On 17 May 1874, William West Jones was ordained second bishop and metropolitan of Cape Town (almost 25 years later he was elevated to archbishop) and by 1887 the diocesan synod had appointed a committee to collect money for a new cathedral but it was not until 22 August 1901 that the Duke of Cornwall and York (later to become King George V) laid the foundation stone bearing the letters AMDG Ad Majorem Dei Gloriam. Paradoxically, this is the only visible instance of these letters which are chiselled on the inward-facing surface of each and every stone in the cathedral, a custom dating from ancient times. The South-African War was still in progress at the time and as a result it was not until 1904 that work was resumed and the foundations were laid.

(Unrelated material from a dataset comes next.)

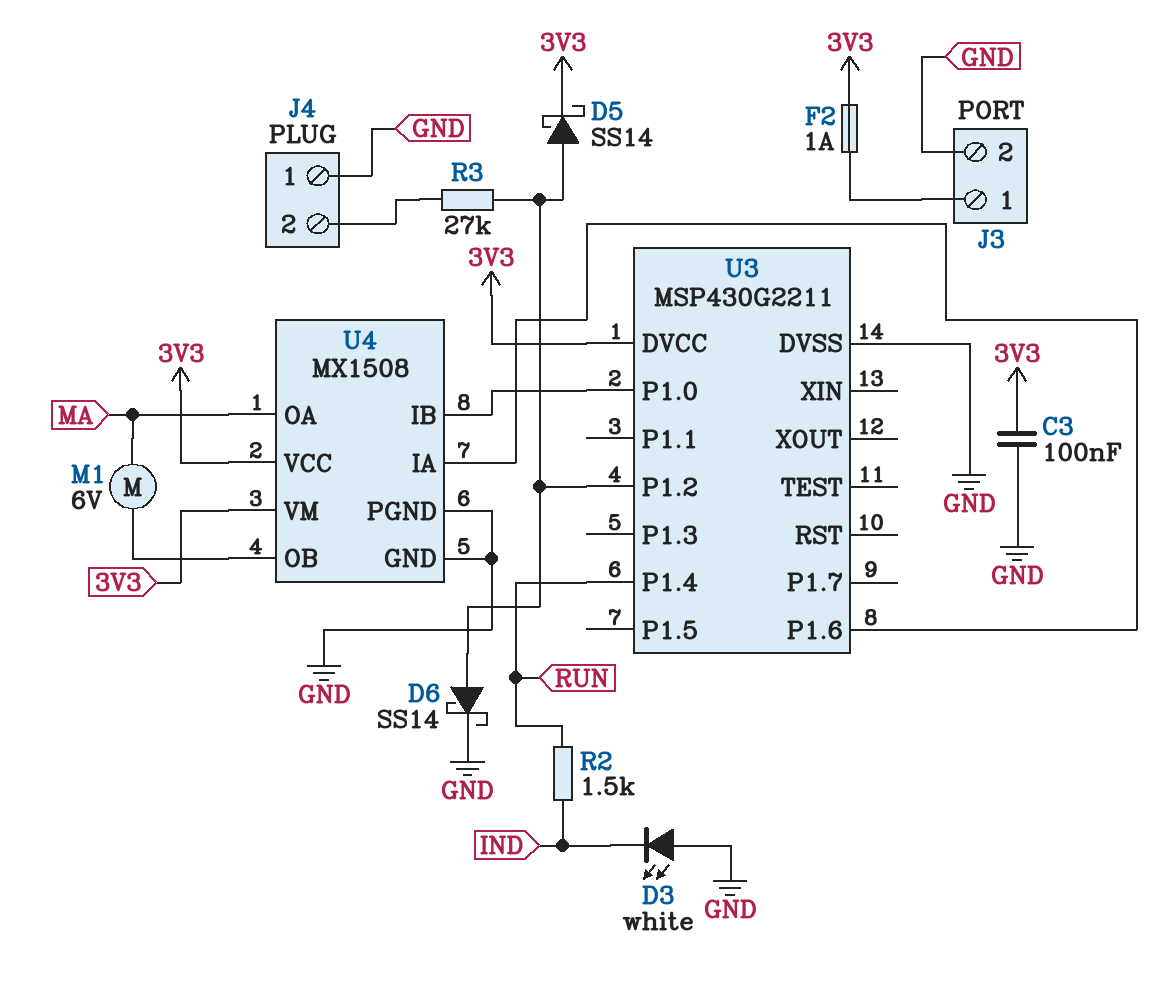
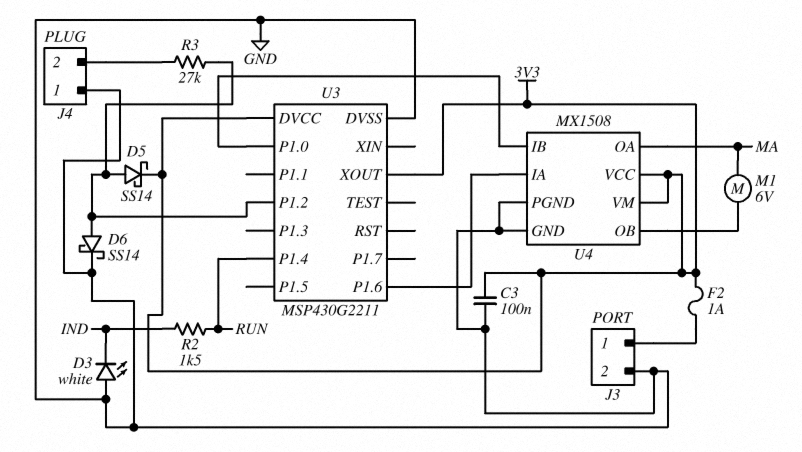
U3 pin XOUT: none -> 3V3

In 1908 West Jones returned to England. By the time of his departure, the eastern end of the cathedral was well under way but he died two months later. It was decided that the new chapel on the north side should be built in his memory and it was completed and dedicated on 28 October 1909 in honour of St John the Baptist, the patron saint of St John's College, Oxford, where he had been a fellow.

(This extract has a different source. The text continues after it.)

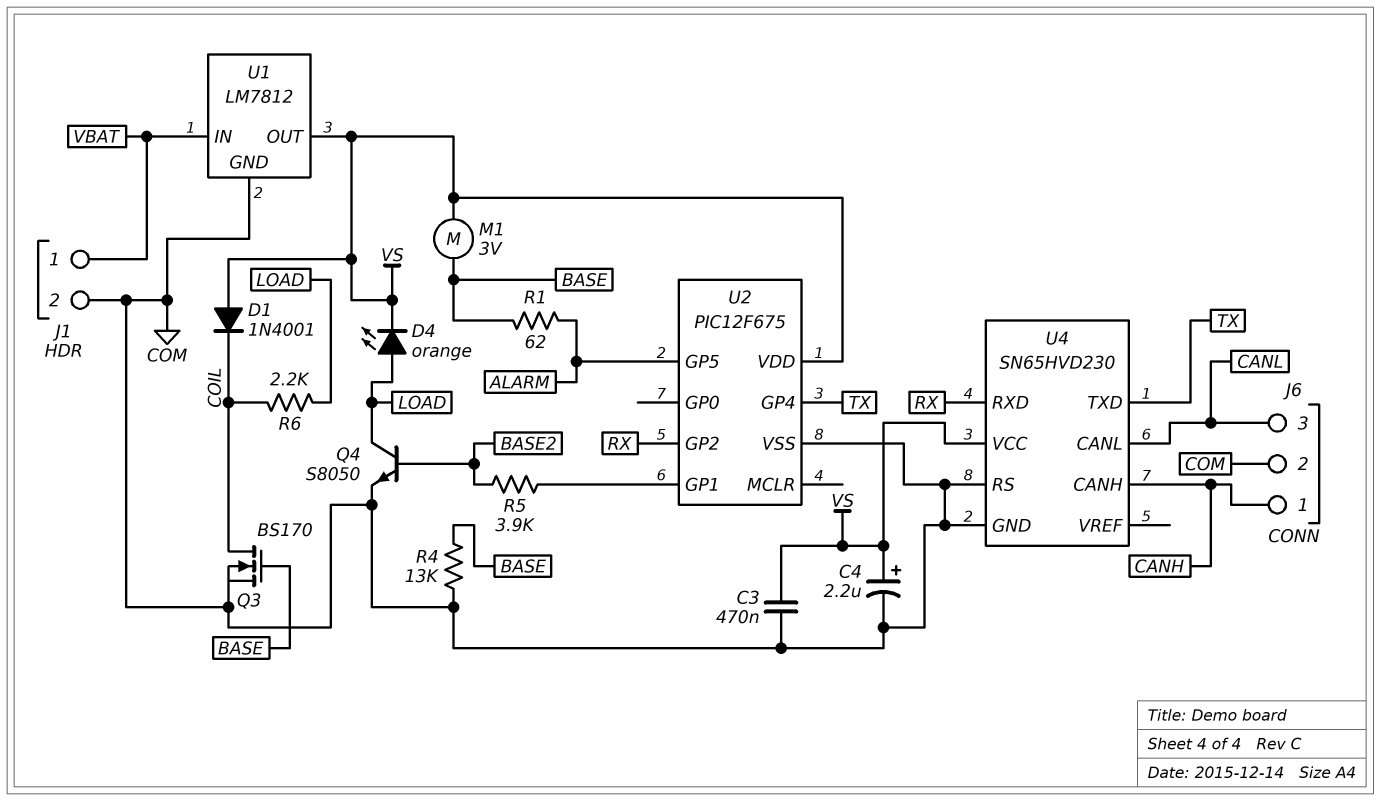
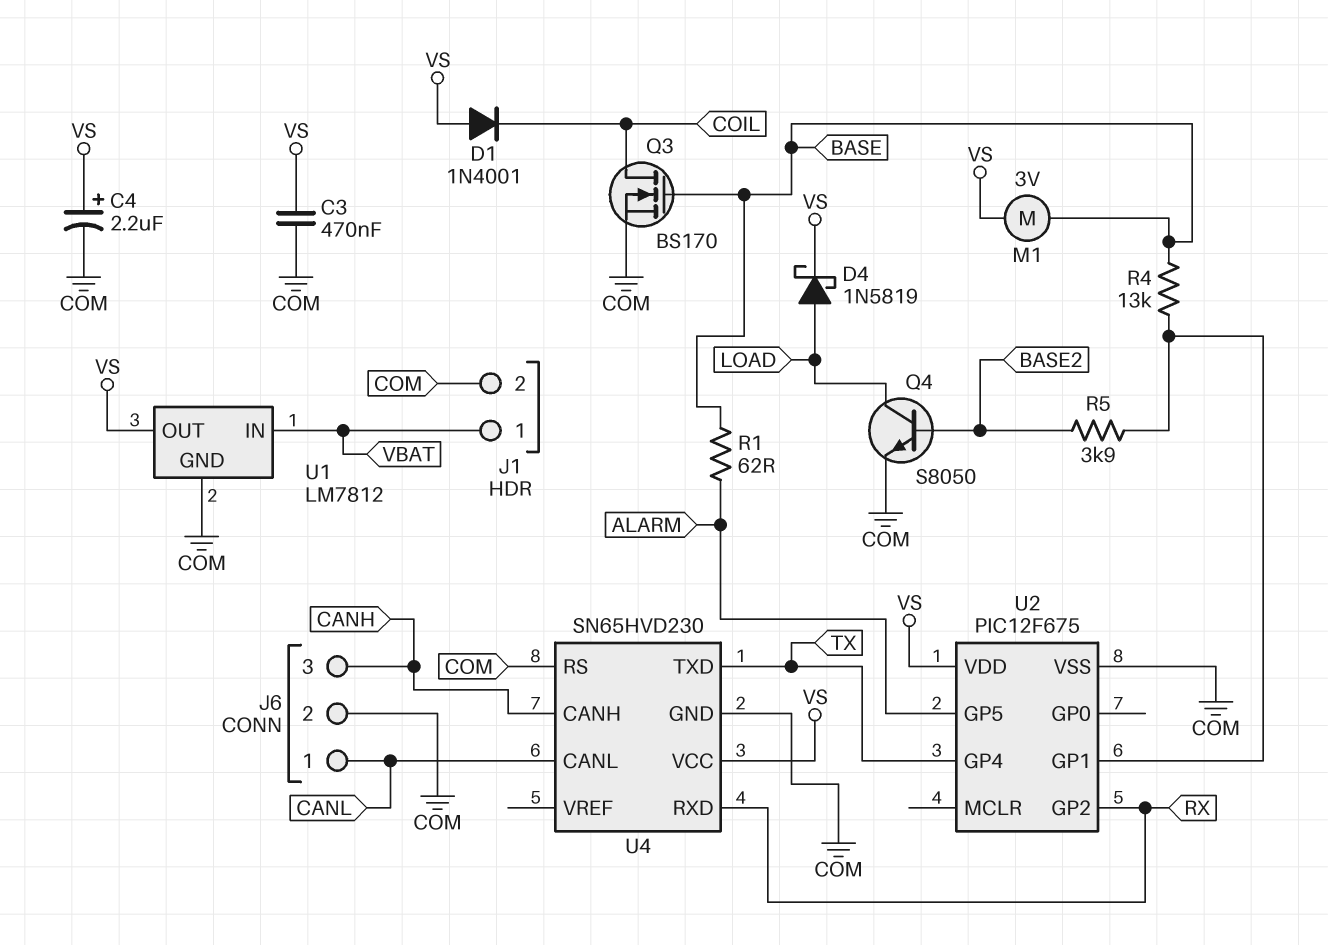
D4: LED orange (A LOAD, K VS) -> schottky 1N5819 (A LOAD, K VS)
J6 pin 1: CANH -> CANL
J6 pin 3: CANL -> CANH
R4: 13k (BASE, COM) -> 13k (BASE, U2/GP1)
R6: 2.2k (COIL, LOAD) -> none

Work continued slowly but it was not until 1930 that the memorial stone for the north transept was laid by the Earl of Athlone, then Governor-General of the Union of South Africa. The transept was completed in 1936 which finally made Sir Herbert Baker's design a reality.

==Provincial heritage site==
St George's Cathedral was declared a provincial heritage site by Heritage Western Cape on 23 September 2014 in the terms of Section 27 of the National Heritage Resources Act. This gives the site Grade II status and provides the site with protection under South African heritage law.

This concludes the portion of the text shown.